La maleta encantada
Parado frente a una endeble mesa de largas patas metálicas, cuya cubierta era una maleta de viajero, de aquellas forradas en papel de color té con leche, con rallas blancas y rojas en sus extremos y dos correas de cuero que servían de amarras, el hombre vomitaba borbotones de palabras con una pulcritud y un extraño encanto en su pronunciación, que los embobados transeúntes nos quedamos extasiados mirándolo, como al director de una orquesta, que con maestría dirige un concierto en una función de gala del Municipal.
A la par que con sus ágiles manos sacaba desde el interior de tan singular mostrador, toda clase de artículos, que ofrecía a precios muy bajos, iba recalcando con marcada vehemencia que su trabajo lo hacía por especial encargo del fabricante, insistiéndole a la concurrencia, con su empalagoso discurso, que no solo llevara uno, sino dos y tres pares de calcetines del mejor hilo mercerizado, reforzados en punta y talón; igual cantidad de finos pañuelos para hombres; brillantes peinetas de carey y hermosas corbatas de seda de la China, todo por la irrisoria suma de unos pocos pesos. Era el vendedor ambulante o charlatán como los llamaba mi madre.
Estos singulares personajes de la ciudad, hoy en día casi en extinción, tenían muy mala reputación en mi familia y mi madre y mi abuela decían que eran los sinvergüenzas más grandes, ya que todo lo que vendían era de mala calidad y las dueñas de casa que les compraban sus bagatelas, no hacían más que llegar a sus hogares para comprobar que el pelapapas, que ellos tan bien manejaban o el freidor de picarones, redonditos y crujientes, fallaban al primer uso, ya fuese porque el primero, que no era otra cosa que un alambre que se agregaba a los cuchillos, se doblaba entero y no pelaba ninguna papa o el molde del picarón se desprendía de su mango y la dueña de casa, entusiasmada con hacerle picarones a su marido, que más que seguro la felicitaría por su singular habilidad, terminaba toda quemada de aceite y llena de engrudo en sus manos, cara y delantal.

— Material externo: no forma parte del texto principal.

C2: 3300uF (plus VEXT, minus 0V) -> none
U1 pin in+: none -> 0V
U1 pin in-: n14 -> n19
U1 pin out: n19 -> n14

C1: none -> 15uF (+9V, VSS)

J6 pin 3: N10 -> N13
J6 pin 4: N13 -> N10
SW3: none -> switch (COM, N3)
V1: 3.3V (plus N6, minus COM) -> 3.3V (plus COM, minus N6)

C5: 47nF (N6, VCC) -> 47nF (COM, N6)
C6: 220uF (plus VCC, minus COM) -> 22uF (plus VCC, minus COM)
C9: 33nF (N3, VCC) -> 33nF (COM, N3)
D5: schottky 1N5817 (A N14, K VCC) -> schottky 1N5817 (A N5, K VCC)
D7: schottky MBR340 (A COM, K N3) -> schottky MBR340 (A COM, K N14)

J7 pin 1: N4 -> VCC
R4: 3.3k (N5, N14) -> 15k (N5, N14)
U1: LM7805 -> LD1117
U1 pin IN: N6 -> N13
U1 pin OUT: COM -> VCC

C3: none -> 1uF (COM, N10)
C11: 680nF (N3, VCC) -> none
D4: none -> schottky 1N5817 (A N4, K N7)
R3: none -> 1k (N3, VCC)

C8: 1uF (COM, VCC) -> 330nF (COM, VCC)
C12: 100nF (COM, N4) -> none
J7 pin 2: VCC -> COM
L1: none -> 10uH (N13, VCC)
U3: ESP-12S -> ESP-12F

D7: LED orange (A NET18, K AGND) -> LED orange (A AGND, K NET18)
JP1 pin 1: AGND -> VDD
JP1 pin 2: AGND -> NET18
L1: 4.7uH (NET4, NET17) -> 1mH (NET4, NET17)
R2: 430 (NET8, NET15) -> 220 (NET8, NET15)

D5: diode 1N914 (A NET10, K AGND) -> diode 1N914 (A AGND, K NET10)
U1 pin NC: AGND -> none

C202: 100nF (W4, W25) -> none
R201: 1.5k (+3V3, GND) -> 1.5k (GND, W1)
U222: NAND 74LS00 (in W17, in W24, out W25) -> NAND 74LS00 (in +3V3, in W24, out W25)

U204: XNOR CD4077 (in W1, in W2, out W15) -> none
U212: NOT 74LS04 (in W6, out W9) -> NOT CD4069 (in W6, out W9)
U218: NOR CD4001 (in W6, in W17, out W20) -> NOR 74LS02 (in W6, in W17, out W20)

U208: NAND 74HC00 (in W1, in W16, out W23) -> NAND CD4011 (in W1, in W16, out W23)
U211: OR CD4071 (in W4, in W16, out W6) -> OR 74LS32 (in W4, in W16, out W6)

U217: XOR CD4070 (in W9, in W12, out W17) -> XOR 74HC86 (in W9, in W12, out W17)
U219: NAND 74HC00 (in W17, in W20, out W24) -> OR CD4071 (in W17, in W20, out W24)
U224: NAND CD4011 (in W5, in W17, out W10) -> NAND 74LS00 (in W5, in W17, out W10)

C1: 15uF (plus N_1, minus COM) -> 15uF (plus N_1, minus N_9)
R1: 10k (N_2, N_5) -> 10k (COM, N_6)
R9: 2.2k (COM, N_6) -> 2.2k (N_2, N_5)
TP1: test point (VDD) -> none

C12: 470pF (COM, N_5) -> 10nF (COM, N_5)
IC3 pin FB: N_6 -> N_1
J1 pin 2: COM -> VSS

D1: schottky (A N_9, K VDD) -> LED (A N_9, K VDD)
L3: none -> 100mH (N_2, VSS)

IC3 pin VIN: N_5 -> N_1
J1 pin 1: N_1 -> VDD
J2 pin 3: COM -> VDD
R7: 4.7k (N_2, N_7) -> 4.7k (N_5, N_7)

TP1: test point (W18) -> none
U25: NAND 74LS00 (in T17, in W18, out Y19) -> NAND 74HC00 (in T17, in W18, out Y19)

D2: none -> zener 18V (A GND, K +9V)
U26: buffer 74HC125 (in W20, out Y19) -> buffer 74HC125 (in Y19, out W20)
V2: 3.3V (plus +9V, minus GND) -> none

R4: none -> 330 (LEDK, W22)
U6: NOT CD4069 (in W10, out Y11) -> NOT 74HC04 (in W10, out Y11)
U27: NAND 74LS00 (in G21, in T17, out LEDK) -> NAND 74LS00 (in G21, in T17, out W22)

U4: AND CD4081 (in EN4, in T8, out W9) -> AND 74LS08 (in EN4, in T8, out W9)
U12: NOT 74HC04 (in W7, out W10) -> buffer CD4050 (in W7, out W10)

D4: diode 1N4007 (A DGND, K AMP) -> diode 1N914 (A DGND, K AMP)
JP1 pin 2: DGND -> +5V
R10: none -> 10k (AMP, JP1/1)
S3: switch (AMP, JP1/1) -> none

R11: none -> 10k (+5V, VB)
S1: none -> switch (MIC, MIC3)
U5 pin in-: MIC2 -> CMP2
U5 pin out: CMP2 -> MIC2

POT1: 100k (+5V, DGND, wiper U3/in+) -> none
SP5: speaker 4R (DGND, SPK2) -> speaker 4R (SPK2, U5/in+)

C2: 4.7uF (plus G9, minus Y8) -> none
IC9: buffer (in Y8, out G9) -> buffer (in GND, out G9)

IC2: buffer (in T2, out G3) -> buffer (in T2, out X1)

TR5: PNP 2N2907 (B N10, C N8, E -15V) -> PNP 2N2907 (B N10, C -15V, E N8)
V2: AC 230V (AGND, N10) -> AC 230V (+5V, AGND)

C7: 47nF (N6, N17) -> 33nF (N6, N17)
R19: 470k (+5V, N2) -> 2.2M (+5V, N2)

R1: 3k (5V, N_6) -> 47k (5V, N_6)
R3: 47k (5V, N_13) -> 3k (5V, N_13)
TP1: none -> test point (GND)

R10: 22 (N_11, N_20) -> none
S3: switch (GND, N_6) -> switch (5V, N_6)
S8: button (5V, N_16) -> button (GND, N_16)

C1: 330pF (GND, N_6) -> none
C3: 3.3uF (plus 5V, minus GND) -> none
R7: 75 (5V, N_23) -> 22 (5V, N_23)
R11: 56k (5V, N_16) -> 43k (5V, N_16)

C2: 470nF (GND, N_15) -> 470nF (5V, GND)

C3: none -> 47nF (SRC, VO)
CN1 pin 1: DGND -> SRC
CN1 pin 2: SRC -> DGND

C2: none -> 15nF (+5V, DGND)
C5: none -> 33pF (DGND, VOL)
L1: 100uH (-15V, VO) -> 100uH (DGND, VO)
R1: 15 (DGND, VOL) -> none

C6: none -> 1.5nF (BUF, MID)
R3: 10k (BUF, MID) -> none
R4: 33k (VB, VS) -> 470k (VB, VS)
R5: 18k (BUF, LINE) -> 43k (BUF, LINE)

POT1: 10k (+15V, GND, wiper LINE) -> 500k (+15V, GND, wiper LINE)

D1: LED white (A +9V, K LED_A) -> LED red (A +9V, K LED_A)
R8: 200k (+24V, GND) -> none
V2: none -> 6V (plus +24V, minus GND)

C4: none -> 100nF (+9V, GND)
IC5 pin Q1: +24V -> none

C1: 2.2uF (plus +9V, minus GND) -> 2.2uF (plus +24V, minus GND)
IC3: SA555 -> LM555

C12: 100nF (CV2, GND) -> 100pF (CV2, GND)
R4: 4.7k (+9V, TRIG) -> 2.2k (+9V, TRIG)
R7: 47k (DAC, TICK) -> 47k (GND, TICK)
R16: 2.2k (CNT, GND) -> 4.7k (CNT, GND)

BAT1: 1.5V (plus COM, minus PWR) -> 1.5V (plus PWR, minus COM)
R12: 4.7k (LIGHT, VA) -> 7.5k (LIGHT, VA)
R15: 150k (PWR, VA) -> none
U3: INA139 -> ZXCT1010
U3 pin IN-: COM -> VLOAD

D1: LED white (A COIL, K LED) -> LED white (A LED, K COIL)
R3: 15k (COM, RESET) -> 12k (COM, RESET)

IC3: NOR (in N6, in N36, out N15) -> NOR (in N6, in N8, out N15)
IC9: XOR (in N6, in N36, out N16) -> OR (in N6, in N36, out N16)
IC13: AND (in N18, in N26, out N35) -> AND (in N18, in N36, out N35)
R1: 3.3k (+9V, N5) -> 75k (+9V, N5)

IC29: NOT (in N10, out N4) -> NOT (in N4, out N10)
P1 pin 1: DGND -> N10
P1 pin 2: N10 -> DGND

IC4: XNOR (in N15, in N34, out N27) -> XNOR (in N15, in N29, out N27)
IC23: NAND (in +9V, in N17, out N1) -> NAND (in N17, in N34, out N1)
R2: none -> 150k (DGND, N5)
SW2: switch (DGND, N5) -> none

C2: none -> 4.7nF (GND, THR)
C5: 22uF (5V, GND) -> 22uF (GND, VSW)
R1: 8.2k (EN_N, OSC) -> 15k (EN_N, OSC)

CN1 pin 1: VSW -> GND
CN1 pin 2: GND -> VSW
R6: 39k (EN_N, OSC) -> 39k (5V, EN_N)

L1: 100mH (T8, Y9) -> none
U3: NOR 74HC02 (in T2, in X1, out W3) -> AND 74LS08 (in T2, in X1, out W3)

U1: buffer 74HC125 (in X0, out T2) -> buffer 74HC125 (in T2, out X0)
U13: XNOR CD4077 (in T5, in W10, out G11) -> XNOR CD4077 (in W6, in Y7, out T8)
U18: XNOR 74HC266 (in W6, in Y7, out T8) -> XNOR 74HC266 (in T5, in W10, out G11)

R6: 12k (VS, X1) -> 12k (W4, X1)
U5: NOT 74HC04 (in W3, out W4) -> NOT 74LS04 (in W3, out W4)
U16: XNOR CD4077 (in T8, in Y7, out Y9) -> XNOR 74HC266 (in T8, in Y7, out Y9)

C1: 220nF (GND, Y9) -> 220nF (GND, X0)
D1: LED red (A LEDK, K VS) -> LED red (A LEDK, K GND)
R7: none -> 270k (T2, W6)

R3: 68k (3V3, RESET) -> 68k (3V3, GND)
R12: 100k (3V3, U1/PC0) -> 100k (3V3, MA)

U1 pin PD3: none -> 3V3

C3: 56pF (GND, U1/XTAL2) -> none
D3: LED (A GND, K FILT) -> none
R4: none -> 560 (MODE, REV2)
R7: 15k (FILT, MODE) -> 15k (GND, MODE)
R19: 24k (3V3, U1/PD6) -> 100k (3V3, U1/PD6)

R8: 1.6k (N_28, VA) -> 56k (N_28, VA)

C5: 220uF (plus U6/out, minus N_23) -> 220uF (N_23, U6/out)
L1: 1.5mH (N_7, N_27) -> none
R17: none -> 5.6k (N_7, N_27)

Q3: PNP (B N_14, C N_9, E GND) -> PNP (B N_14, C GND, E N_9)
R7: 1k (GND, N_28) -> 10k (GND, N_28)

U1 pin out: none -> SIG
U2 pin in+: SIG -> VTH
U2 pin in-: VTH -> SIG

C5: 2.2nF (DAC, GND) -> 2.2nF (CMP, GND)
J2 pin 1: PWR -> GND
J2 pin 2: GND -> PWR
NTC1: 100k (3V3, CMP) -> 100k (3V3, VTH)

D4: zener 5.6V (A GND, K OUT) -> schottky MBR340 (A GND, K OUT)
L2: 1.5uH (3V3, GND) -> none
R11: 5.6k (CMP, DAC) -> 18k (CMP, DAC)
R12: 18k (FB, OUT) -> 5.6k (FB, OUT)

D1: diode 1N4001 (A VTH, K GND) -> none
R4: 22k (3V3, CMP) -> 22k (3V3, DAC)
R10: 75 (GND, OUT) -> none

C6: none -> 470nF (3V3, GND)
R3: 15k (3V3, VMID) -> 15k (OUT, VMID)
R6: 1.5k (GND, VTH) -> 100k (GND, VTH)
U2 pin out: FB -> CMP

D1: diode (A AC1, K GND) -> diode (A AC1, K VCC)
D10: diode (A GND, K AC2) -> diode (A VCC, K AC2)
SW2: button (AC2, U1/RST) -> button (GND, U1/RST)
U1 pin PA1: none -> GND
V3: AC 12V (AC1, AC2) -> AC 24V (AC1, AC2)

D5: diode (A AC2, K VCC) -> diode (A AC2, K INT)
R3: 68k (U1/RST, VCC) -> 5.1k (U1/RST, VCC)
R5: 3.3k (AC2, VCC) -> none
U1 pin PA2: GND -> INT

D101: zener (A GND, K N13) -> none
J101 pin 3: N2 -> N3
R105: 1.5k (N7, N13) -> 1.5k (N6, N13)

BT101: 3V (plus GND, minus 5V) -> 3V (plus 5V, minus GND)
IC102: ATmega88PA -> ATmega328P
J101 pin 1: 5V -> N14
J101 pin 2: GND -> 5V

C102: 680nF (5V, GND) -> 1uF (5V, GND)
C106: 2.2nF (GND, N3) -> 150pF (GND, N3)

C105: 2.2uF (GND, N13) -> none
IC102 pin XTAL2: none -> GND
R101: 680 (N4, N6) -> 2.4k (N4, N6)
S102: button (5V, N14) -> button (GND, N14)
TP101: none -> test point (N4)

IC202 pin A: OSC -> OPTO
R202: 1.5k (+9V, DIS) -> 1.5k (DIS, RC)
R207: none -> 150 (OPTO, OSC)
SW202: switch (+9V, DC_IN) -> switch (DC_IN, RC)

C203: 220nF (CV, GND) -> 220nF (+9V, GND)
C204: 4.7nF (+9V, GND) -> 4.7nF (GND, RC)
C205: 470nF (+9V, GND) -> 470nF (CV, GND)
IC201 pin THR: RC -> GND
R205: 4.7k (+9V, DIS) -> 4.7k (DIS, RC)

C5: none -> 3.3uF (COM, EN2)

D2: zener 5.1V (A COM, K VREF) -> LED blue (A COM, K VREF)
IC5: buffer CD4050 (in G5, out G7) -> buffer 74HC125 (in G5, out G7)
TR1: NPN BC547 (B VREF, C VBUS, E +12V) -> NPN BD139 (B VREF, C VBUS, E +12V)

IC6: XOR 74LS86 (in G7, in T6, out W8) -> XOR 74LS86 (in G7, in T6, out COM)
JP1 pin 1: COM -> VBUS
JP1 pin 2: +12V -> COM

A pesar de tan ácidas referencias, en aquellos años de mi niñez me entusiasmaba mirar a esos singulares personajes, cuando sacaban de sus encantadas maletas el quitamanchas universal, los prácticos tubos de gas para encendedores Ronson, las escobillas mágicas que no dejaban pelusas en las alfombras ni en la ropa, y los novedosos cuchillos sacabocados, que hacían artísticos cortes en papas, frutas y verduras; algunos de ellos, productos que muchas veces no se necesitaban en la casa, pero que la verborrea de los charlatanes, en cuyas manos sólo funcionaban estos artículos, los hacían tan atractivos para los curiosos transeúntes de la calle, que muy pocos se negaban a comprarlos.
Fue lo que le pasó a mi madre, el día en que se dejó llevar por la imagen de unos hermosos, dorados y redondos picarones, hechos por uno de estos charlatanes, en plena calle Serrano, a la salida de la ferretería Karlezi, con la mágica maquinita de aluminio, que le aseguraba a la dueña de casa un éxito sin par.
No recuerdo haber comido picarones más deformes, llenos de protuberancias, como los que ella hizo esa tarde ni olvidaré la sarta de palabrotas con que recordó al hombre, quien, a contar de ese día quedó registrado en mi memoria como un sinvergüenza.
A pesar de tan malos antecedentes, los charlatanes siempre fueron para mí un motivo de atracción y no perdí ocasión en aquellos años en que me mandaban a comprar al mercado del puerto, para disfrutar de la fantasía de los eternos vendedores de la maleta encantada, llena de mercaderías y su relamida verborrea recargada de eses.